Il 31 agosto l’Onu ha reso pubblico il rapporto sulle violazioni dei diritti umani commesse dal governo cinese contro la minoranza uigura nella regione dello Xinjiang. Il documento di 48 pagine dell’ufficio dell’Alto commissario delle Nazioni unite accusa la Repubblica Popolare di «gravi violazioni».

Il report, che fa riferimento al periodo tra il 2017 e il 2019, rappresenta un atto ufficiale di accusa dell’Onu contro la Cina, da anni sotto osservazione occidentale per le misure e le politiche applicate nello Xinjiang. La regione ospita 380 strutture che Pechino definisce «rieducative». In queste si trovano un milione di uiguri sui 12,5 che vivono nel territorio.

L’accusa

Secondo il documento non ci sono dubbi sulla «credibilità» delle accuse di torture, trattamenti medici forzati e condizioni di detenzione avverse, e credibili risultano anche «le accuse di singoli episodi di violenza sessuale e di genere».

La valutazione conclusiva del rapporto afferma che in un contesto di limitazione di diritti fondamentali, individuali e collettivi, le detenzioni arbitrarie nei confronti della minoranza uigura e di altre persone «possono costituire crimini internazionali, in particolare crimini contro l’umanità».

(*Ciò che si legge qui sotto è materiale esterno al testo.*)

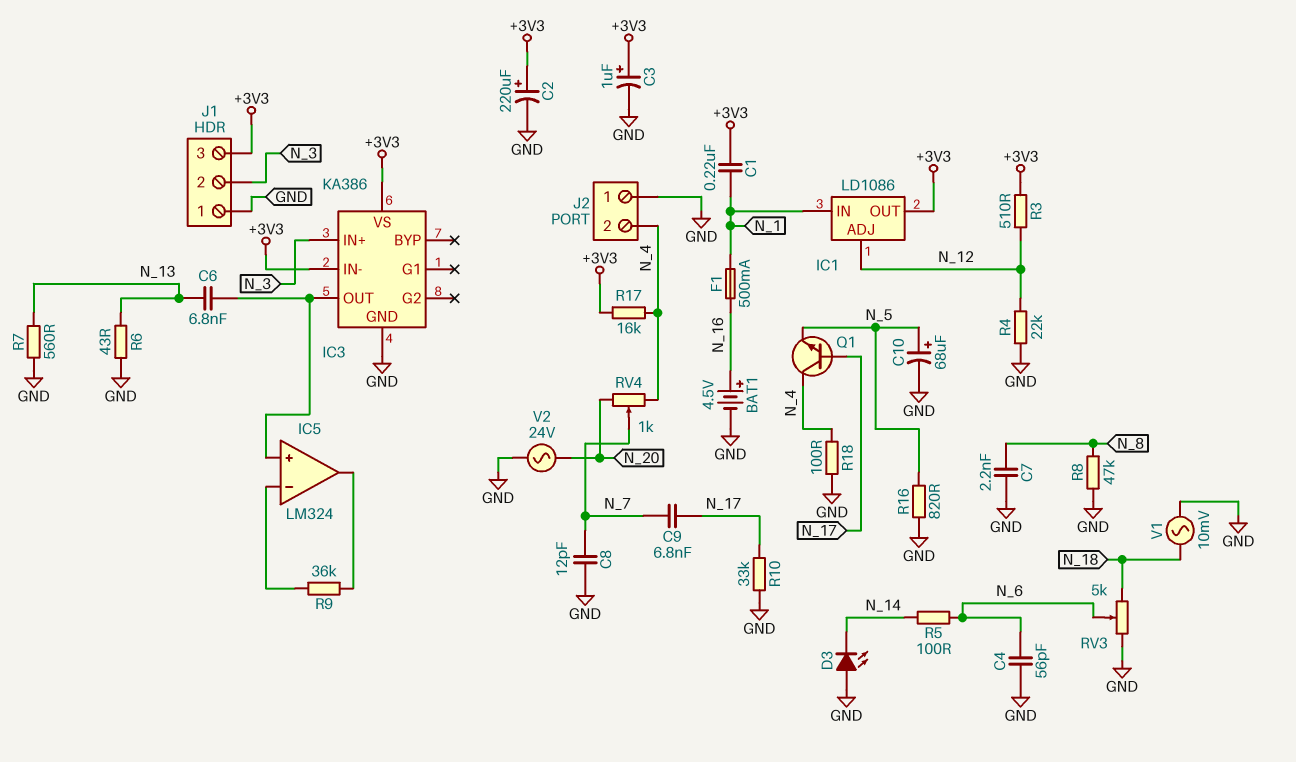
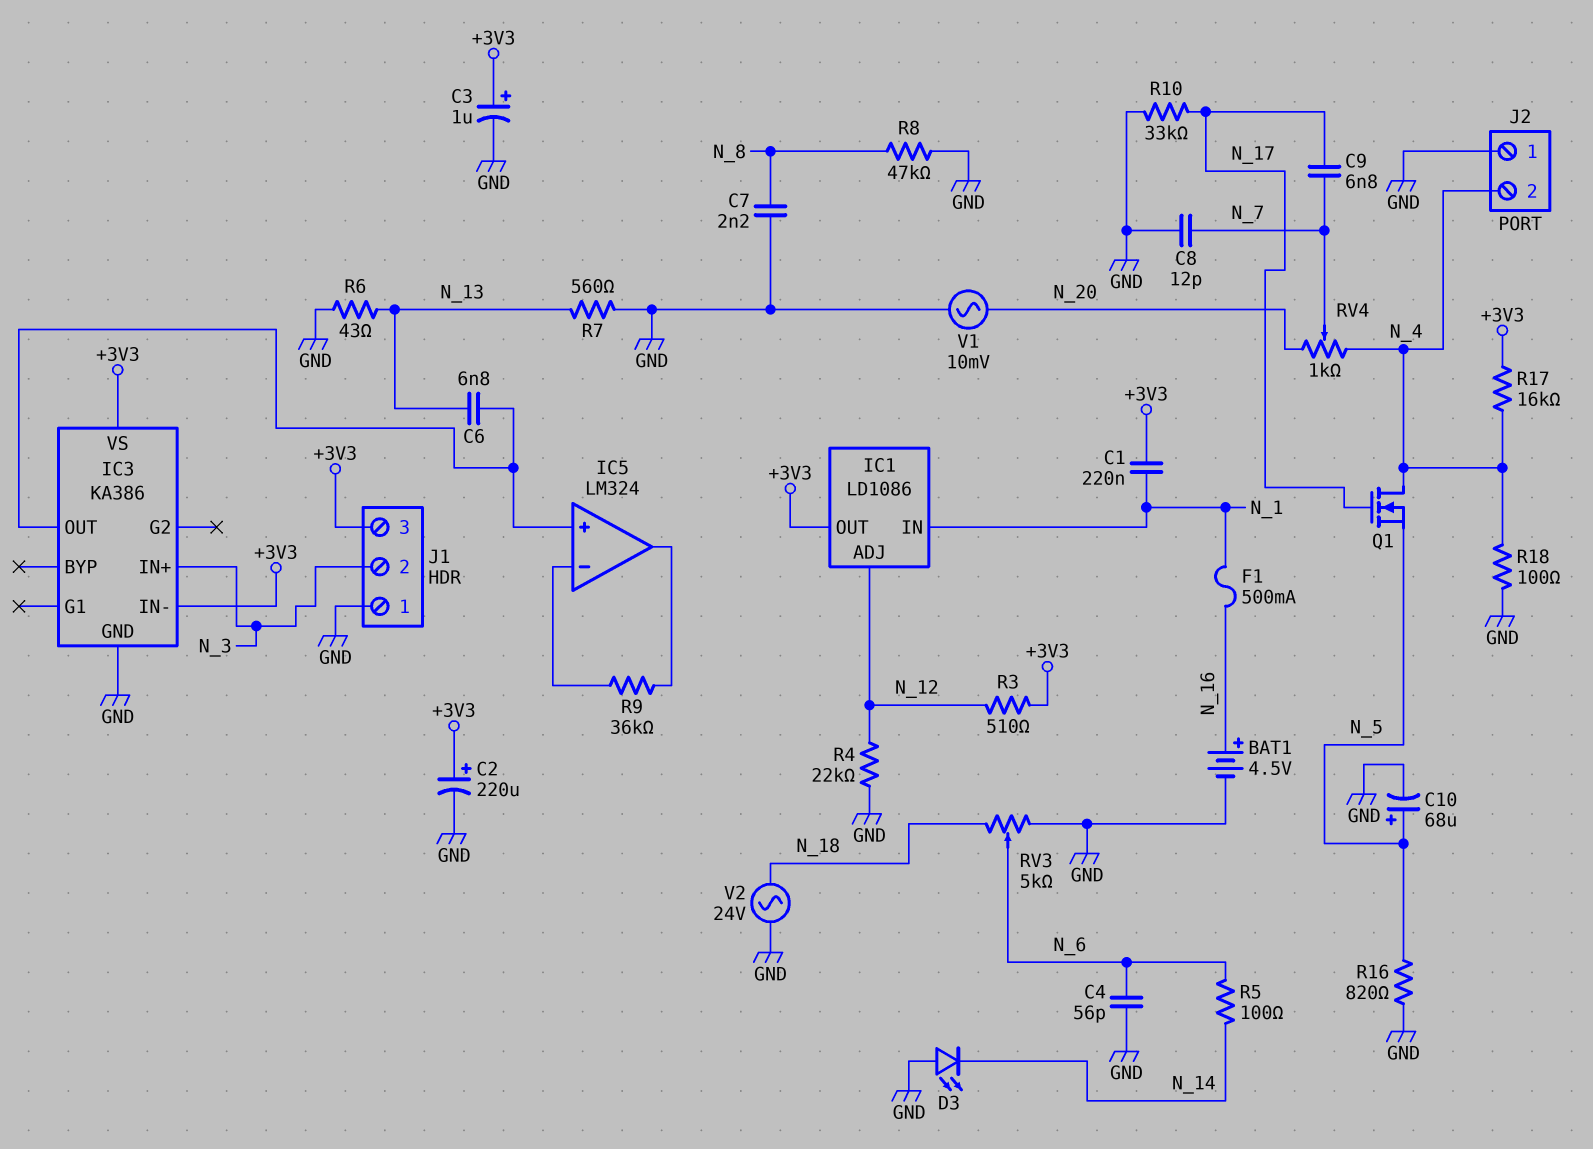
Q1: NPN (B N_17, C N_4, E N_5) -> NMOS (G N_17, D N_4, S N_5)
V1: AC 10mV (GND, N_18) -> AC 10mV (GND, N_20)
V2: AC 24V (GND, N_20) -> AC 24V (GND, N_18)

Nonostante il carattere netto delle accuse, la poca trasparenza che caratterizza i rapporti tra Cina e occidente comporta cautela nell’analisi di alcuni punti. A causa del divieto di accesso senza restrizioni alla regione – emerso anche in occasione della visita dell’Alto commissario a maggio – e della mancanza di dati affidabili, all’interno del rapporto toni e linguaggio variano a seconda del capo d’accusa.

Esiste un fondamento alla base delle denunce di violenze, rese «credibili» dall’assenza di supervisione e dal carattere discriminatorio della detenzione. Tuttavia resta complesso parlare di fatti concretamente dimostrabili a causa della scarsità di informazioni che non consente a chi indaga di «raggiungere conclusioni definitive sull’esatta entità di questi abusi».

I punti

Negli otto capitoli che compongono il documento si analizza la questione sotto vari aspetti: il quadro legislativo entro il quale il governo di Xi Jinping conduce la sua lotta contro terrorismo ed estremismo e il significato che la direzione cinese attribuisce a questi due concetti; la violazione di diritti legati all’identità religiosa, culturale e linguistica.

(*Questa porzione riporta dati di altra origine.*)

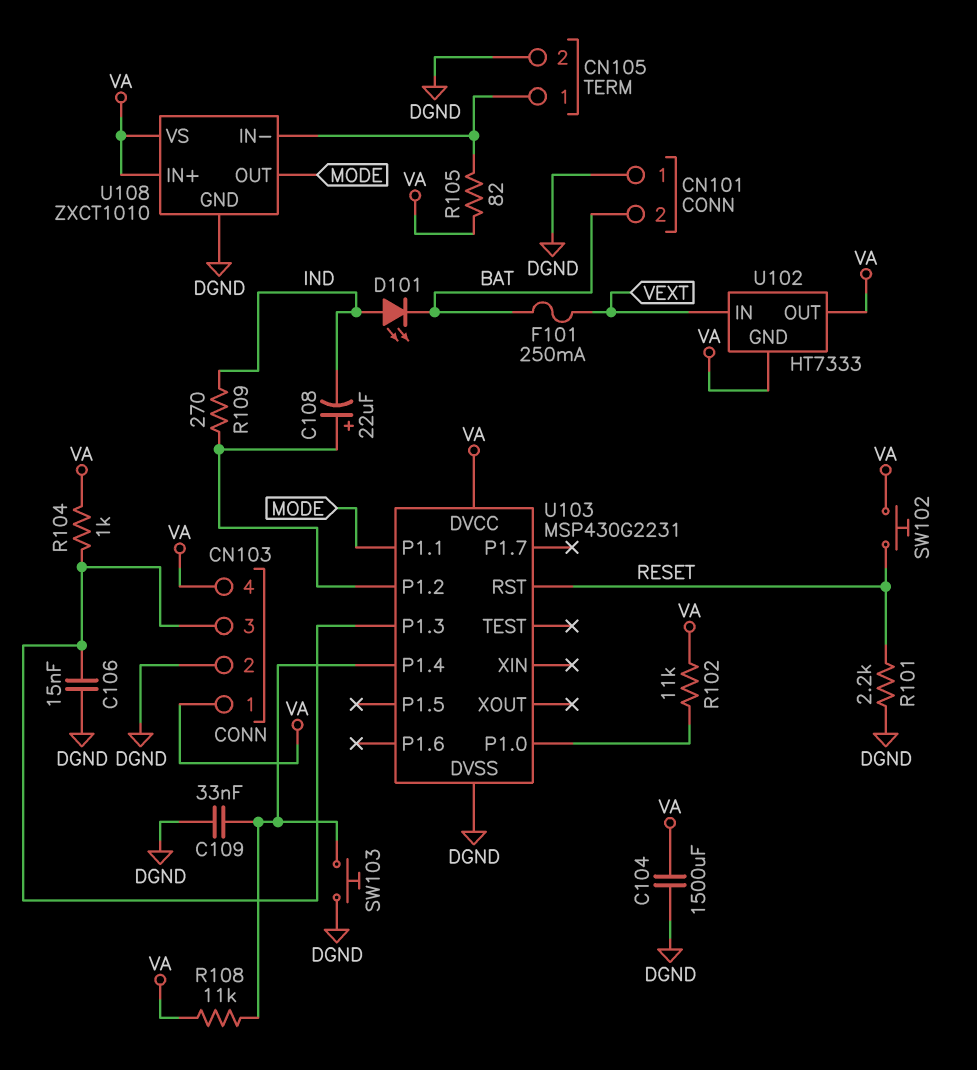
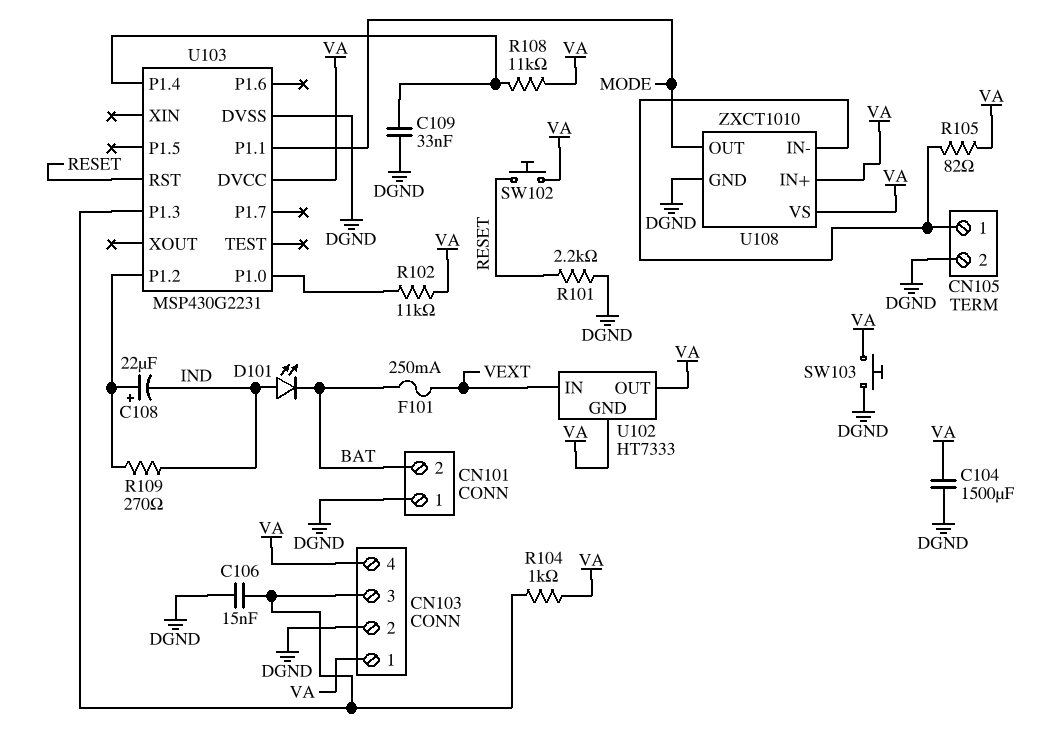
SW103: button (DGND, U103/P1.4) -> button (DGND, VA)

La sezione più consistente – quindici pagine – è dedicata a detenzione e privazione della libertà. Si cita a questo proposito il Defense White Paper cinese del 2019 secondo cui l’istruzione e la formazione all’interno delle strutture Vetc (Vocational Training and Employment Centres) «non sono misure che limitano o circoscrivono la libertà delle persone». Su questo punto l’Onu replica che secondo le leggi internazionali sui diritti umani l’individuo si considera privato della propria libertà ogni qualvolta sia «trattenuto senza il proprio consenso».

 

E si fa appello al rispetto degli obblighi internazionali anche riguardo al lavoro forzato. Il Congresso nazionale cinese, dice il report, ha di recente ratificato convenzioni che lo vietano e ha abolito il sistema di «rieducazione attraverso il lavoro», ma le testimonianze e gli studi condotti sull’organizzazione del lavoro nelle strutture Vetc testimoniano il contrario. Sull’adesione volontaria dei detenuti ai programmi di impiego restano forti perplessità, ma anche in questo caso è complesso ottenere maggiori dettagli su condizioni e rapporti di lavoro.

 

Raccomandazioni

Il rapporto si conclude con la formulazione di una serie di raccomandazioni non vincolanti. Tra queste l’invito al governo nazionale di prendere «provvedimenti tempestivi» per rilasciare tutte le persone arbitrariamente imprigionate nei campi o in qualsiasi altro centro di detenzione nella regione.

Si esorta poi Pechino a revisionare integralmente le politiche di sicurezza nazionale e antiterrorismo applicate nello Xinjiang in direzione di una piena conformità al diritto internazionale. Si richiede infine, in tempi brevi, un’indagine governativa per fare luce su privazioni, maltrattamenti e violenze. Non riceve alcuna conferma l’accusa di genocidio, formulata da Washington e da altre capitali occidentali.